I movimenti sociali, gli attivisti, hanno sempre avuto una gran mole di attività correlate all’uso dei media. Al’interno dei movimenti perfino le “azioni” più dirette presuppongono un alto livello di coordinamento e quindi di comunicazione. Perciò più ampia è la mobilitazione, maggiore deve essere la penetrazione del medium. Una spinta potente a individuare forme di comunicazione autogestite.
Molte delle pratiche del mediattivismo di oggi non fanno altro che rimodulare paratiche del passato. Ma nel frattempo qualcosa è successo. Innanzitutto c’è stata la rivoluzione elettronica che ha immesso nel mercato strumenti di comunicazione personale – dal pc ai cellulari alle videocamere – e poi l’avvento di Internet, la digitalizzazione e la convergenza multimediale in un processo noto come “rimediazione”, il processo per cui un medium ne veicola un altro: la radio da ascoltare in Internet, il documentario in streaming video.
Ad ogni innovazione tecnologica degli strumenti del comunicare è stata sempre associata l’idea utopica di trasformazione della società e della politica prefigurando nuovi spazi di democrazia. Una tesi centrale per spiegare il successo di Internet che per il suo carattere globale, decentrato, resistente alla censura è stato presto accolto dai movimenti come medium rivoluzionario.

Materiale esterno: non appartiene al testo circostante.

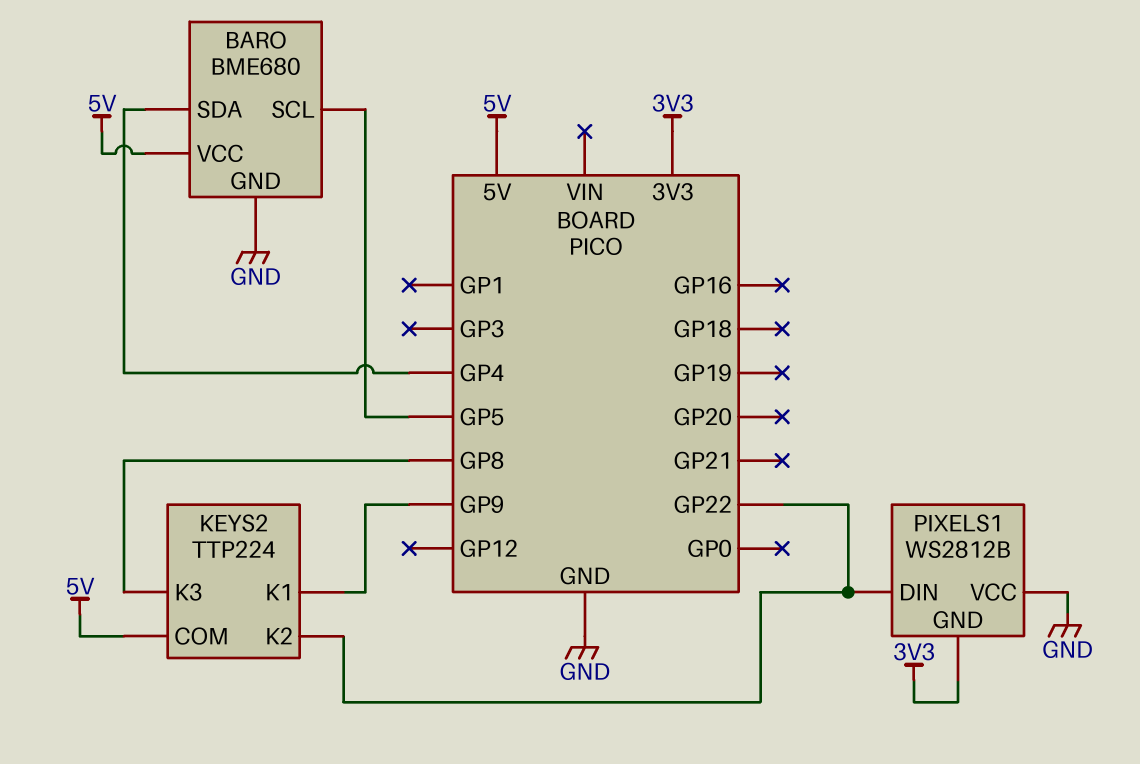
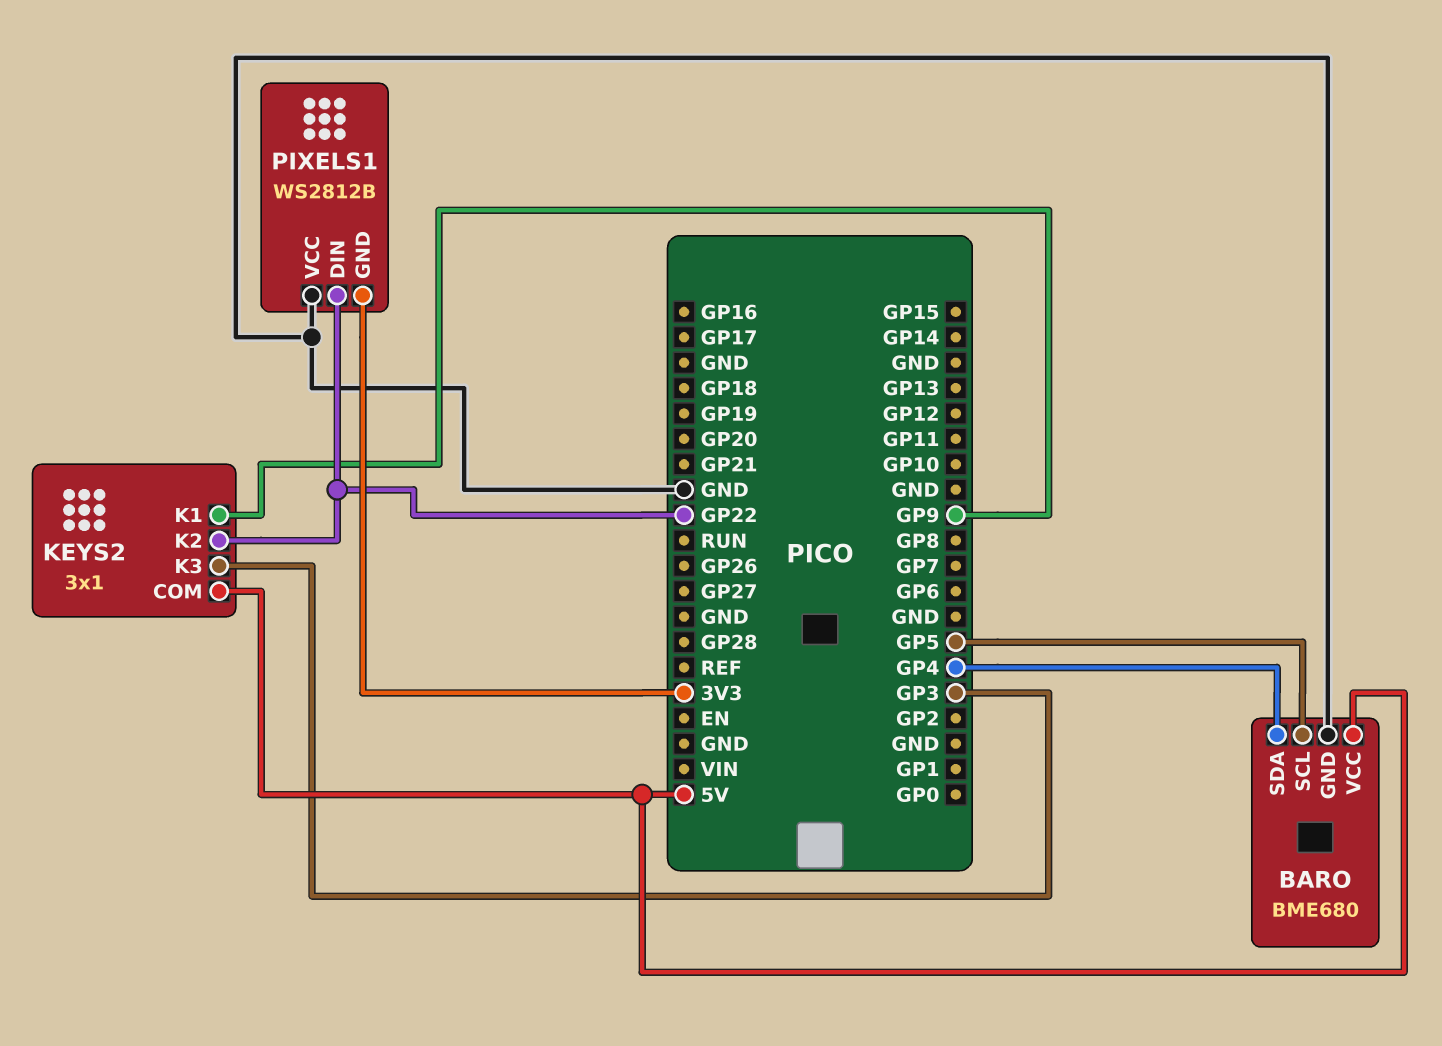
KEYS2: TTP224 -> 3x1
KEYS2 pin K3: GP8 -> GP3

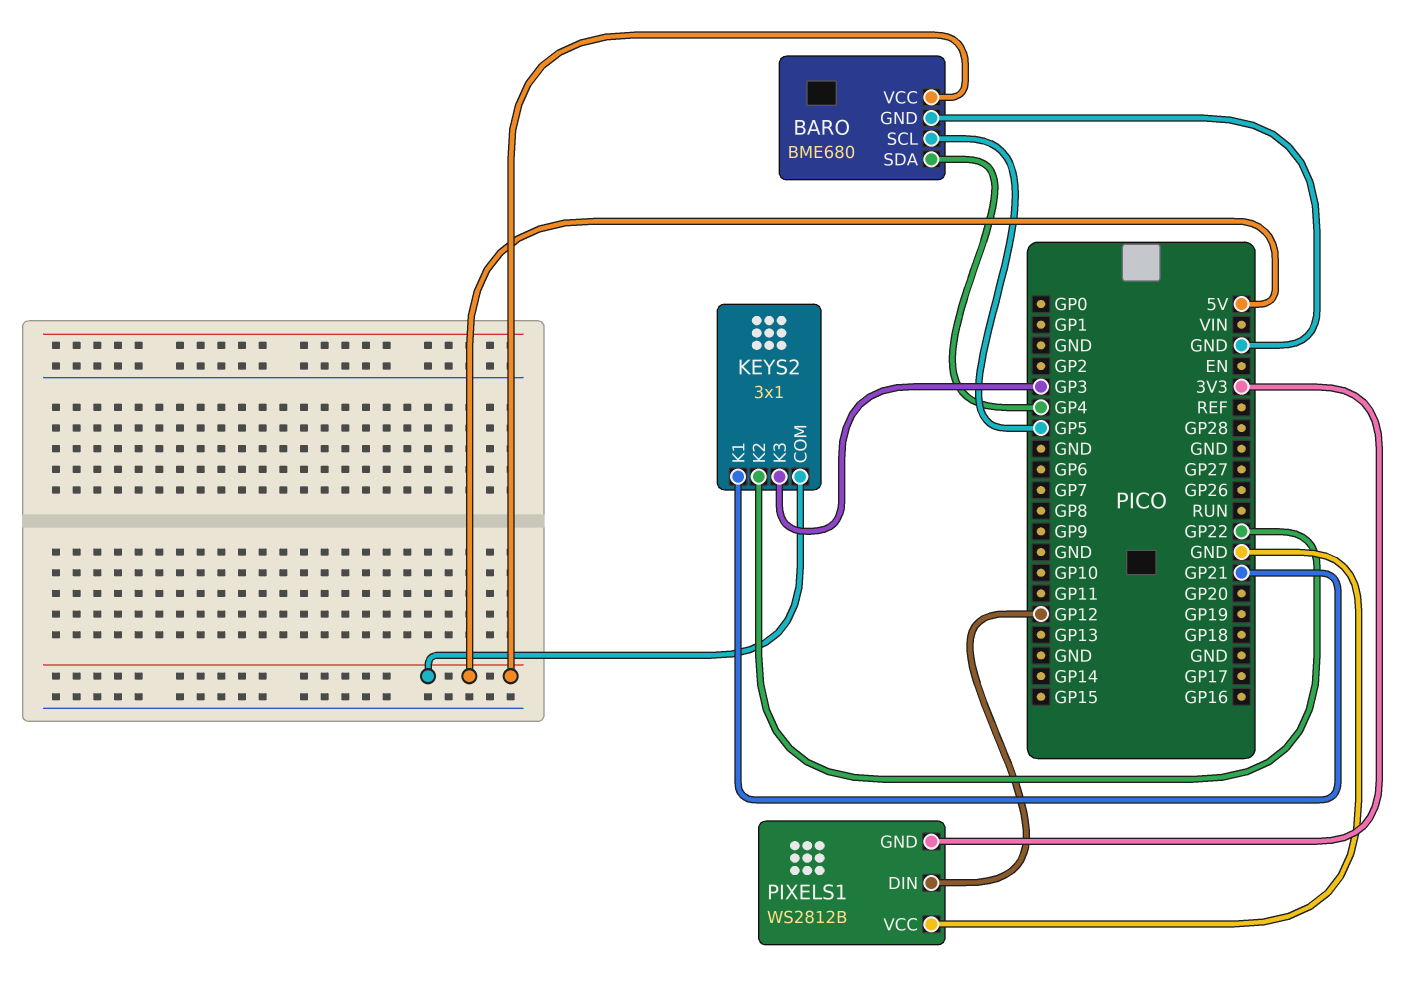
KEYS2 pin K1: GP9 -> GP21
PIXELS1 pin DIN: GP22 -> GP12

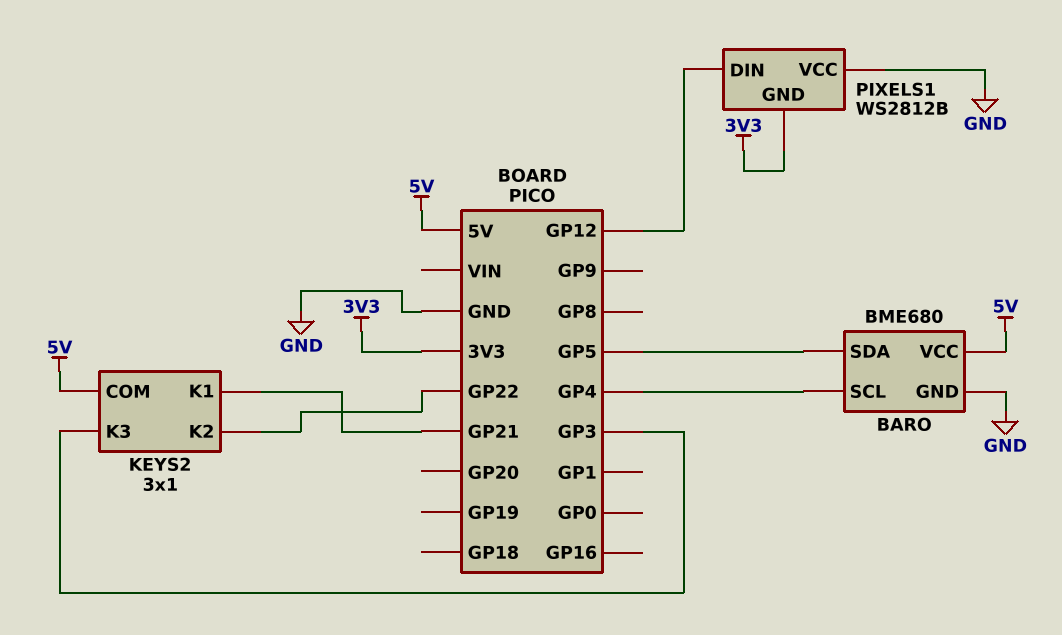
BARO pin SCL: GP5 -> GP4
BARO pin SDA: GP4 -> GP5

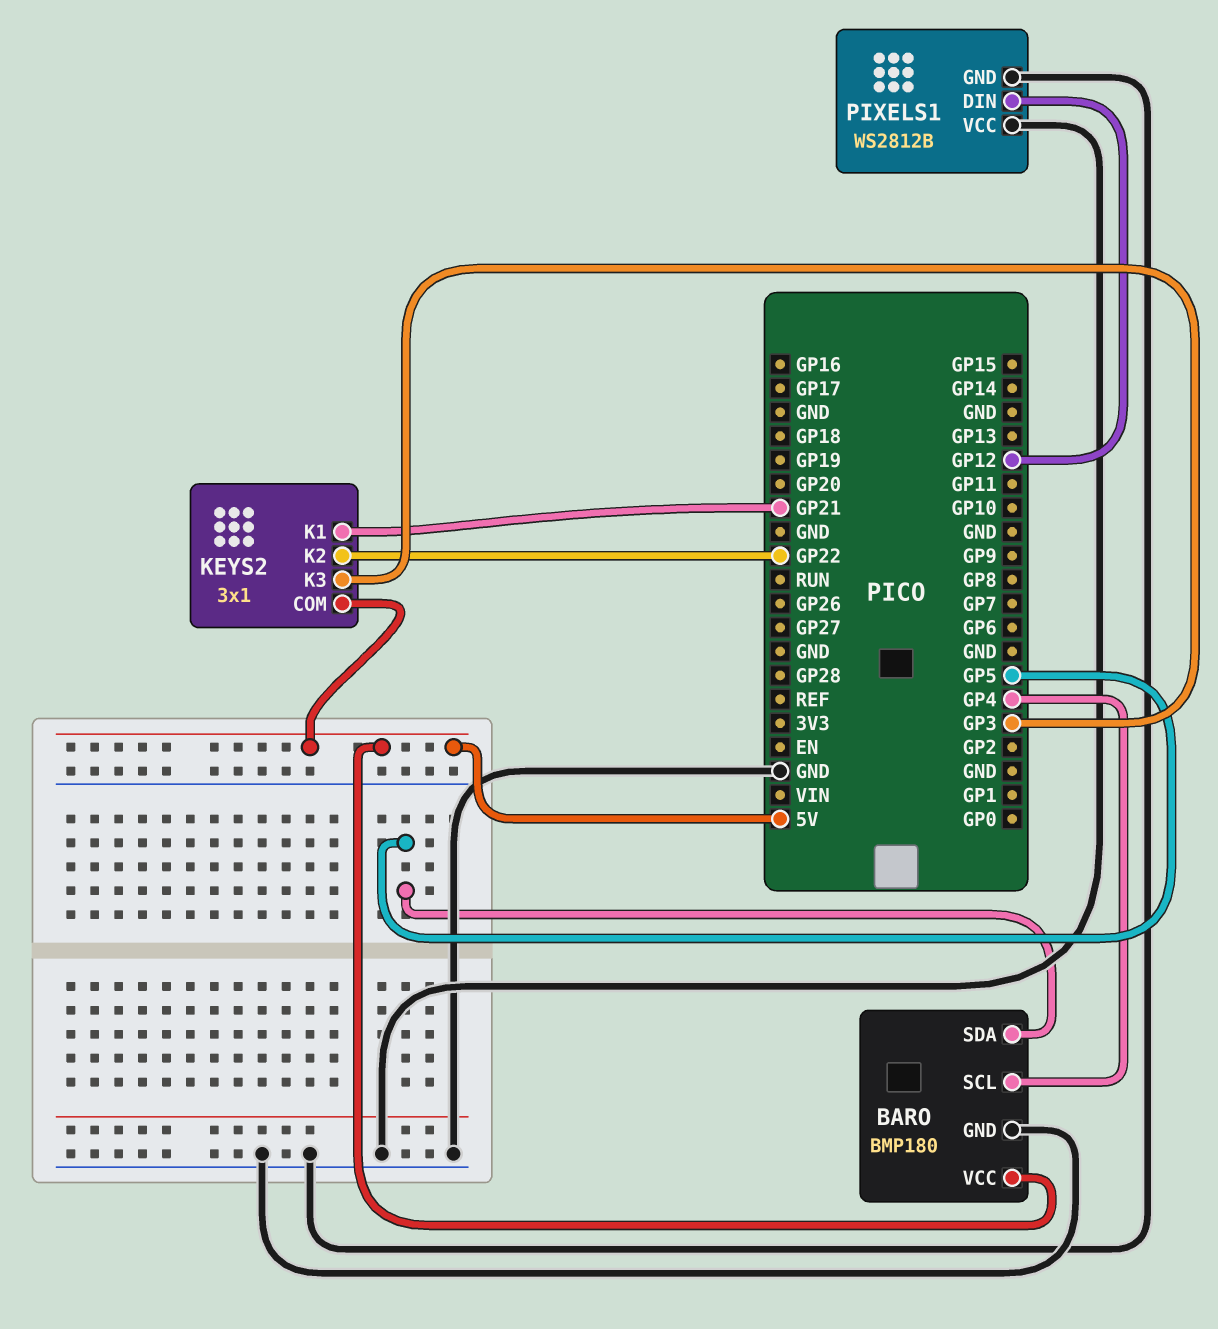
BARO: BME680 -> BMP180
PIXELS1 pin GND: 3V3 -> GND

Un’idea ingenua se non ci si interroga rapporto fra la politica e la rete. Graham Meikle nel libro “Disobbienza Civile Elettronica” prova a spiegarlo, focalizzandosi sull’uso politico di computer in network gestiti con l’intenzione di provocare un cambiamento sociale e culturale nel mondo offline. Per Meikle il momento fondativo del Net-attivismo è stata la rivolta di Seattle del 1999. C’è da dire che anche prima di quella data la rete Internet veniva usata come strumento di protesta e di mobilitazione, ma su una scala più ridotta, meno ricca e interattiva, Anche allora però con l’obiettivo, proprio del mediattivismo, di forzare i media tradizionali, infiltrarli, contaminarli, fino a imporne l’agenda. La prova generale della comunicazione indipendente e globale di Seattle è stato un momento seminale per lo sviluppo di tattiche comunicative, anch’esse rimodulate su pratiche preesistenti – si pensi alle petizioni online o ai sit in virtuali – che fondano parte del loro successo sulla familiarità della pratica e poi sulla “global reach” del mezzo stesso. Il libro elenca molte delle tattiche di “comunicazione guerriglia” usate da hacktivisti, net-attivisti, mediattivisti, e le racconta: dal supporto alla battaglia legale contro McDonald’s ai siti clone di istituzioni come il Wto e quello di Bush, per costruire un messaggio di resistenza, condivisione e denuncia che come obiettivo deve avere la difesa della rete come spazio aperto.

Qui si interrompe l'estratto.